Over time, that new area might just get included in your list of things you are great at, but that is never the intention. You need to get used to unfamiliar things. The discipline of creativity is in the word itself — create. Just create things. Unrelated things. Random things. You might find a surprise waiting for you at the end of that activity.
3. Forced boredom
This is one of my favourites. We humans are strangely unappreciative beings. Gratitude doesn’t come easy to many of us. And that includes being grateful to do something we love. We get jaded over time. We forget that being able to work in a field that involves creativity is something we want and desire so much and once we have it, it gets old and repetitive.
So my suggested hack to this problem would be to force boredom on ourselves.

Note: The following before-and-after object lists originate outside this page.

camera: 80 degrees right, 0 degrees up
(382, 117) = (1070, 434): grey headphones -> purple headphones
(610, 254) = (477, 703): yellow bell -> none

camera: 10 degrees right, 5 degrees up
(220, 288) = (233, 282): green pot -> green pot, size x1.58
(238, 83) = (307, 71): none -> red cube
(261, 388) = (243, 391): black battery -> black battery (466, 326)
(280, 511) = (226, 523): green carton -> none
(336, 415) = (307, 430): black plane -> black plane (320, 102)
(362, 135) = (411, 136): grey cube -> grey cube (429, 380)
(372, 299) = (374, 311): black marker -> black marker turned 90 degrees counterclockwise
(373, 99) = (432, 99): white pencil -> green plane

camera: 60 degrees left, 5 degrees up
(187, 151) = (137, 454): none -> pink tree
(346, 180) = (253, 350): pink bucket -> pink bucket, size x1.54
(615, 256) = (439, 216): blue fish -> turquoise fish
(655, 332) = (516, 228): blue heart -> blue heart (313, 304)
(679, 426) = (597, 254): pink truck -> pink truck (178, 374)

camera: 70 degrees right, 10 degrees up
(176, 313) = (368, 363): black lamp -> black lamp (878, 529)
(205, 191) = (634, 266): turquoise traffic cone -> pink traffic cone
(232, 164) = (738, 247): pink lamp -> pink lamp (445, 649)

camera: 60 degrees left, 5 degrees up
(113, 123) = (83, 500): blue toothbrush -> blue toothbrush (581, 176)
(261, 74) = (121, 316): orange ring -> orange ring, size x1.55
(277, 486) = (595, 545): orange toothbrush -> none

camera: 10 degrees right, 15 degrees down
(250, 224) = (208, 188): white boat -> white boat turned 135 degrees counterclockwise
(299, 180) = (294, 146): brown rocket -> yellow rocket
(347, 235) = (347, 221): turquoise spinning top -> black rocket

This is serious work. Which means you need to resist all temptations to get that dopamine fix. True boredom is not ‘feeling bored’ when you’re scrolling through social media. No phone, no electronics. Just the sound of your breathing and whatever is in your immediate environment. I don’t know much about meditation but in a way, this approach of cutting off all distractions to focus on… nothing is a brilliant way to unlock the desires and gratitude of being creative.
You will find yourself yearning to go back to the computer to make that design, or to write the article that can change the world. But, you must resist.
Set a specific time and go get bored.
4. Read physical books
There’s something about physical books that induce creativity. I really mean physical books. Put your kindle or iPad aside. Immerse in the page turning galore and textures of the paper while consuming the literature inside.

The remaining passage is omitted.